"La isla de Fushía", de Irma del Águila
"La isla de Fushía", de Irma del Águila
Irma del Águila

 — Juan Fushía, para servirle.
— ¿Fushía?

En 1958, un endeble hidroavión aterrizaba en el río Santa María de Nieva al pie de un humilde caserío del mismo nombre, estratégicamente ubicado muy cerca de la confluencia de aguas con el gran Marañón.
    A bordo iban los miembros de una expedición científica encabezada por el antropólogo mexicano Juan Comas, que recopilaba información de campo sobre los pueblos aguaruna y huambisa, además de los intelectuales peruanos José Matos Mar, profesor y director del novísimo departamento de Antropología de la Universidad de San Marcos, Efraín Morote Best, antropólogo y folklorista, y José Flores Aráoz, director de la revista Cultura Peruana. Mario Vargas Llosa, con solo veintidós años, fue invitado a unirse a esta comitiva de peso. El joven escritor ya preparaba maletas para seguir el doctorado en España, pero antes realizaría este primer viaje a la exuberante Amazonía que para él, muchacho de la urbe, era decir a otro mundo que apenas presentía a través de las lecturas de Tarzán y de ciertos seriales cinematográficos. Aquel escenario resultaba radicalmente diferente, ajeno a todo lo que a él pudiera sugerirle la palabra civilización o a lo que él entendía entonces por baluartes de los procesos civilizatorios.
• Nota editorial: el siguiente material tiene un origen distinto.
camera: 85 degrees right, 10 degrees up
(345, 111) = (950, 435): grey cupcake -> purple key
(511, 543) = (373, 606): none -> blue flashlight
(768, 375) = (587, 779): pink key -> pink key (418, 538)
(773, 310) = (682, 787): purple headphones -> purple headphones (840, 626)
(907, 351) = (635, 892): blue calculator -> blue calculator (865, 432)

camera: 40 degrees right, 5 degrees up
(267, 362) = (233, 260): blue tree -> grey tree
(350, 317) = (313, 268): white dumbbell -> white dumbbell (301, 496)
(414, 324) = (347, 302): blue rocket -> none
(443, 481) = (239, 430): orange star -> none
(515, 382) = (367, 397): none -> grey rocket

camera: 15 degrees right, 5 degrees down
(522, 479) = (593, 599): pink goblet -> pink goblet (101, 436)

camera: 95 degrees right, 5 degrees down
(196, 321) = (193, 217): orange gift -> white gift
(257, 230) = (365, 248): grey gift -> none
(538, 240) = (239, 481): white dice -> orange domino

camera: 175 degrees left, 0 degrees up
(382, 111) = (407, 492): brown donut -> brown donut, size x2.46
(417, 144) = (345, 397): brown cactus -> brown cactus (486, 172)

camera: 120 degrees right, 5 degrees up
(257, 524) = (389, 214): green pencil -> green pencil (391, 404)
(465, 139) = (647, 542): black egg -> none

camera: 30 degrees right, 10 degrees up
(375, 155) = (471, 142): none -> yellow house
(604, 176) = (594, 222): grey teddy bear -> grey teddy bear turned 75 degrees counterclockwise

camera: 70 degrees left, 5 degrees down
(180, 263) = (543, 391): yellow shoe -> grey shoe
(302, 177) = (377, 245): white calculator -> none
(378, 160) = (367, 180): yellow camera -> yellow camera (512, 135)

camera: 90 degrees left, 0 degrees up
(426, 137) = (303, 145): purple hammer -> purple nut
— Sí, Juan Fushía… ¿Aló? Disculpe, con los años me voy ensordeciendo…

    Cristina gritaba, casi. La señal era una resonancia que se angostaba mientras Fu
shía se desplazaba por la calle, el celular en la mano y se ensanchaba metros más allá. La comunicación era endeble: en el siglo XXI, Nieva seguía siendo un punto recóndito del país.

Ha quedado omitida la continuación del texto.